The Spirit that raised Jesus from the dead lives in you. The same Spirit that moved through the tomb on that resurrection morning and brought life to dead flesh — He dwells in the body of every born-again believer. And He will quicken — give life to — your mortal body. The question is whether you know it. Whether you are living in the awareness of it. Whether you are walking in the light of who you are in Christ, or whether you are walking in the darkness of ignorance about your own divine nature.

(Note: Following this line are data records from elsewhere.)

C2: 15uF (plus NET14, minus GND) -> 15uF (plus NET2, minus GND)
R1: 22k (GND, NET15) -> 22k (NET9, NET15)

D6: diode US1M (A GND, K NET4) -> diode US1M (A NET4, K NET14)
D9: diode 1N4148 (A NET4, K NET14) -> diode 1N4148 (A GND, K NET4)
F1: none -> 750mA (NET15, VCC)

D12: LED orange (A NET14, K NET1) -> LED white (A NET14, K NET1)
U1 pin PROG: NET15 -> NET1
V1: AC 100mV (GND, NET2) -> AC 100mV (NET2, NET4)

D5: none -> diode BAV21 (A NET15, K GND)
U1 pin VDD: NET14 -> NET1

Part Seven: Asking in Confidence — The Believer’s Right Before God

The confidence that John speaks of in the fifteenth verse is not arrogance — it is the settled assurance of a child before a Father who has withheld nothing. There is a misreading of this scripture that has paralysed the prayers of countless believers: the idea that “according to his will” means you must first determine whether God wants to do a particular thing before you ask. That is not what the text is saying.


John says: if we ask according to His will, He hears us. The focus is not on the content of the request — whether what you are asking for is consistent with God’s purpose — but on the manner of asking. To ask according to His will is to ask in the name of Jesus, to ask in faith, to ask without wavering. That is the will of God regarding your method of prayer. And when you ask that way, He hears. And when you know He hears, you know you have the petitions you asked of Him. The Lord Himself confirmed this:


John 15:7  If ye abide in me, and my words abide in you, ye shall ask what ye will, and it shall be done unto you.

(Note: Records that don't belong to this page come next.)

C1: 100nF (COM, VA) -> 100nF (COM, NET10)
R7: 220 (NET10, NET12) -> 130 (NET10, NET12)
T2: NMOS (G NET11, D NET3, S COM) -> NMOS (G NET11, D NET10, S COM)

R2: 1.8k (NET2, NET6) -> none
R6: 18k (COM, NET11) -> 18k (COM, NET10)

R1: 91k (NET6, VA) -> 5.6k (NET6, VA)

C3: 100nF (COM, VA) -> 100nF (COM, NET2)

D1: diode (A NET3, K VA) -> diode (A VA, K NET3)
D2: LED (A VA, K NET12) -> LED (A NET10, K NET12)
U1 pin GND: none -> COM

Ask what you will. Not “ask what I decide to permit.” Not “ask, and if it is my will, I may respond.” Ask what you will, and it shall be done — the Greek word suggesting that if the thing does not yet exist, it shall be created, brought into being, fabricated by the power of God. The condition is abiding in Christ and His words abiding in you. When that relationship is real and living — when you are genuinely rooted in Him and His word has genuinely rooted in you — then what you ask flows from who you are in Him, and He brings it to pass.


God is not a reluctant benefactor who has to be persuaded into action. He is the One who initiated this entire arrangement. He is the One who told us to ask. He is the One who said: Ask, and it shall be given you; seek, and ye shall find; knock, and it shall be opened unto you. He has the liberty to make these promises because nothing the human mind can conceive or request is beyond His ability or His willingness to perform. He is not dealing with a God who might be stretched by your request. He is God Almighty, and He has invited you to ask.


Conclusion: Walk in What You Have

The message of righteousness is the message of what God has done in Christ Jesus and what that makes available to every person who believes. You did not earn righteousness, and you could not have. God granted it to you the moment you believed — a gift of grace, received by faith. With that righteousness came a new creation, a new nature, and the indwelling life of God Himself. That life is the Zoe of God — eternal, indestructible, disease-destroying, death-defeating life. It is in you. And God wants you to know that you have it.


The enemy you now face has been disarmed. His weapons have been stripped from him. His power of death has been paralysed. The keys of hell and of death are not with him — they are with the risen Christ who lives in you by His Spirit. When you stand in the name of Jesus, you stand in the authority of the One who triumphed publicly over every principality and power. When you pray, you come before a Father who hears you and who has invited you to ask what you will.


Do not live beneath what you have been given. Do not settle for a borrowed faith that depends entirely on the prayers of others to sustain it. Know what you have. Walk in the light of the divine nature that God has made you a partaker of. You are the righteousness of God in Christ Jesus. You are a new creation. You have eternal life. And the same Spirit that raised Jesus from the dead dwells in you. Live like it.